I have noticed a lot of people posting to the forum regarding skin and scalp picking. With almost every post the person says they thought they were the only one. Since I have been CL of this forum I have noticed that there seem to be three things that people do or worry about more often than others.
1) HIV anxiety
2) Skin/scalp picking
As far as the skin and scalp picking goes, it seems to me that most people are surprised there are others out there that do this, most admit to some sort of anxiety that the skin and scalp picking lessens, most people are long-term sufferers and the majority of you have not sought any help for this disorder.
dermatillomania is skin picking
trichotillomania is hair pulling
Both are considered impulse control disorders. Some of you have posted that you don't even want to go outside anymore because you have picked your face or arms to the point that "they are a mess" or you have pulled your hair out to the point of baldness and are embarassed so go to the hair salon. Some of you have confessed to locking yourselves in the bathroom and picking and pulling in order to hide what you are doing.
As I said above, this is an impulse control disorder. It requires special treatment.
Here is a wonderful website for people suffering from these disorders: http://www.trich.org/
I urge you all to seek professional help. You are not alone. It is nothing to be ashamed of. Look at it this way, what you do is really no different from what many of us do with OCD. Some of us obsess over thoughts and perform rituals. The only difference is that what you do is noticable on the outside while what the others do is internal. We too have scars but they are not visible.
Please seek help and please share your success stories on here. Start a thred labeled "skin and scalp picking success story" and let's see how many of you can post on that thread with your own success story. My very best to all of you.
Oh - what a great idea to show success stories and I am sorry that I didn't see this till I had posted my comments in the existing thread. I may well become known for my work in this field as time progresses. I'm glad I found this forum.
Keep at it JGF25 your comments are so honest and supportive.
I have scratched and picked my scalp for about fifteen years. It started with a spot on my scalp that may have been normal dandruff, or it may have been fungal. Who knows, but it's been a long road since. It has always flaked and when I would scratch, tons of dandruff came off. Over the years, the size of the spot has gotten bigger and bigger and obsessive scratching has taken over my life. To me, I've always scratched until dandruff stopped falling. I felt better once it was all off of me, so to speak. Of course, guilt and shame often followed. My skin would be sore and I'd still feel dirty for doing it.

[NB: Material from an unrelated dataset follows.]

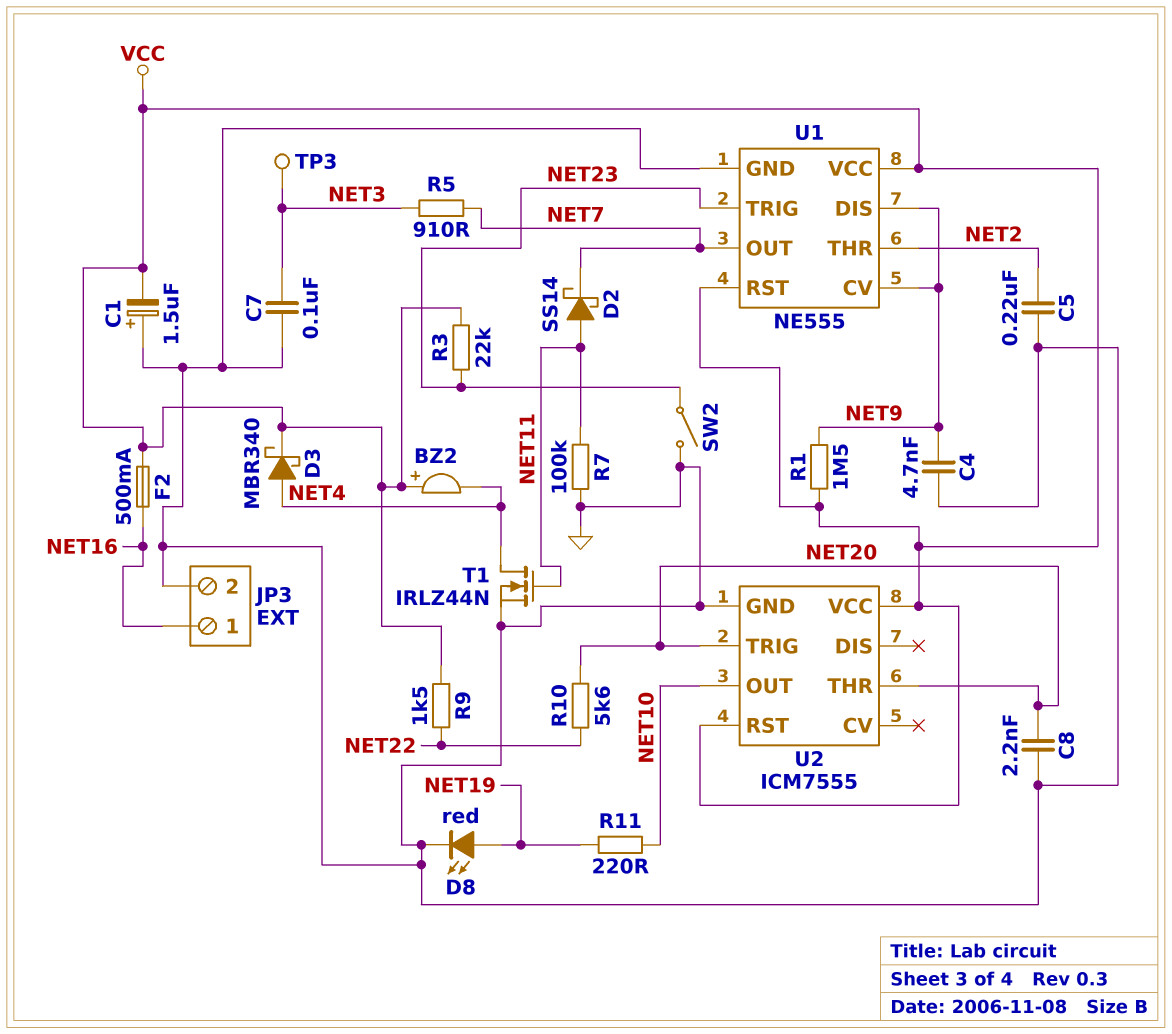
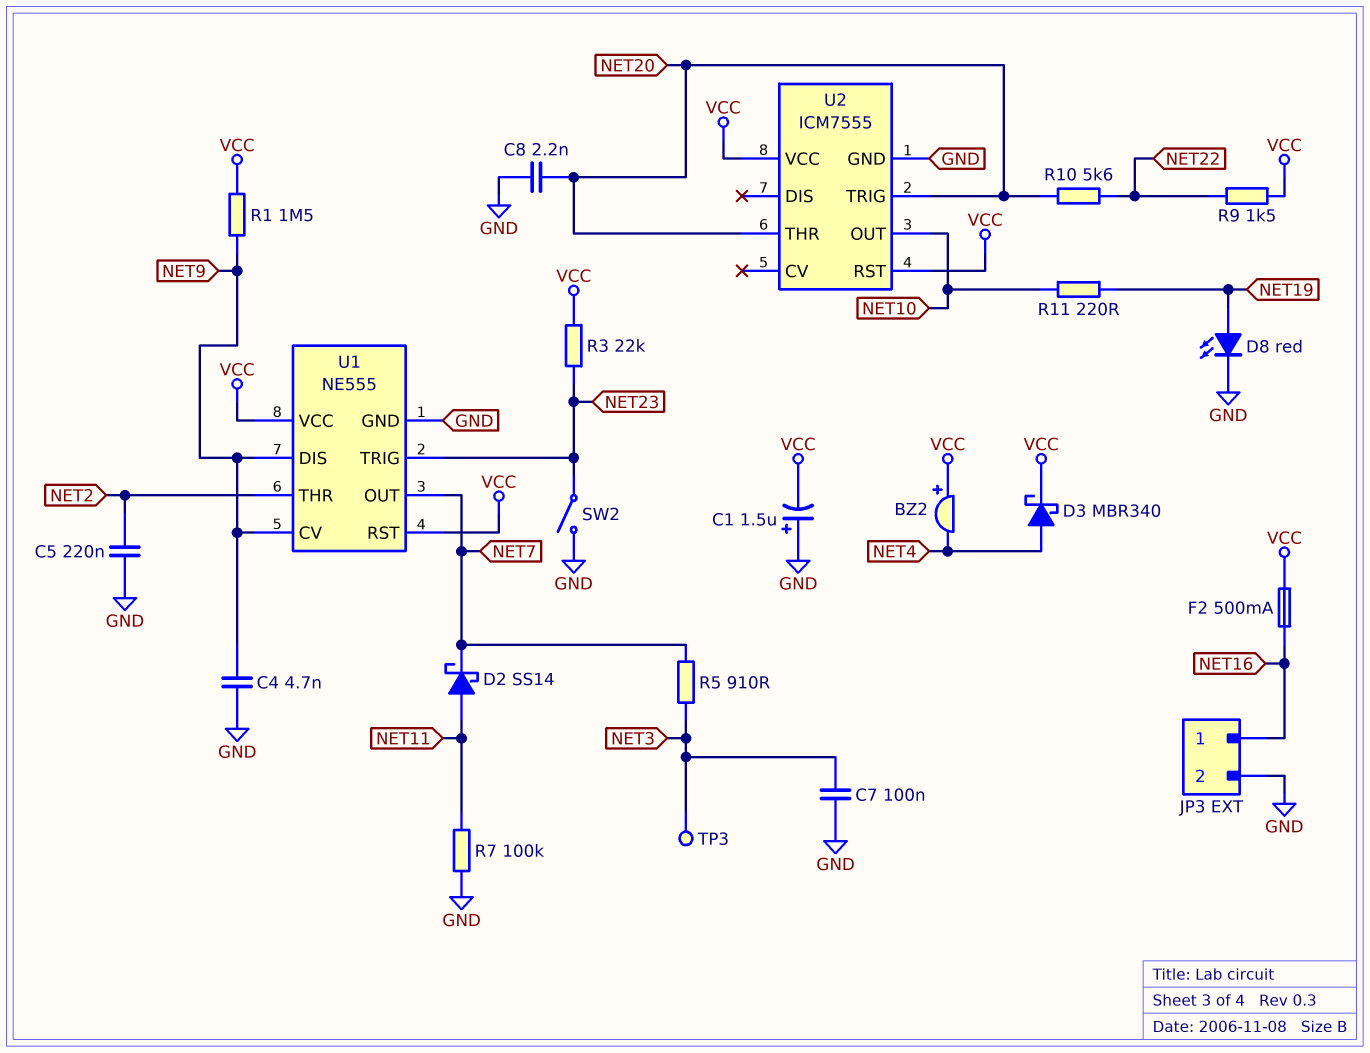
T1: NMOS IRLZ44N (G NET11, D NET4, S GND) -> none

I had tried all the regular shampoos. Head and Shoulders, coal tar, Selson Blue. Nothing worked. I realized most of the problem was behavioral and even tried using a scalp massager whenever I got the urge to scratch. But, itching would always drive me nuts after a couple of days. I am prone to eczema on my torso and even tried Mometasone Furoate Rx cream on it. But I only did a couple days treatment and quit.
I went to a dermatologist and she gave me a sample of Ketaconazole foam. That didn't work. Recently, the spots on my scalp spread to the other side of my head and I really began to feel despair. Something needed to be done.
Recently, I had my eczema cream refilled for my torso rash. I also splurged on the expensive Nizoral Ketoconazole shampoo in the store. I shaved my head and started using the shampoo once a day and the cream twice daily.
I almost cry because it seems to be clearing up. And it doesn't itch anymore and the positive feelings have made me not want to scratch at it and just leave it be. For the first time in fifteen years, I feel like I'm finally winning this battle.
So, I realize this cure may not work for everyone. But, especially if you are prone to eczema, I urge you to try it. Prescription Mometasone Furoate cream to treat it as eczema and Nizoral Ketoconazole shampoo to treat it as fungal.
I think all of our situations areally very different, my head doesn't itch, so there's no shampoo or cream to help me, it's a mental urge to pick, the goal is to create a scab, many, and to keep picking these scabs, I have talked to my therapist, psychiatrist, and doctor and none of them really seemed to show any interest or concern and what I was telling them, I was being treated for anxiety, panic disorder, depression, and PTSD so maybe they were so I thought I was the only one. My grandmother has since passed many many many years ago but it just shows me somewhere between 50 and 100 years ago I had a relative who had the same affliction?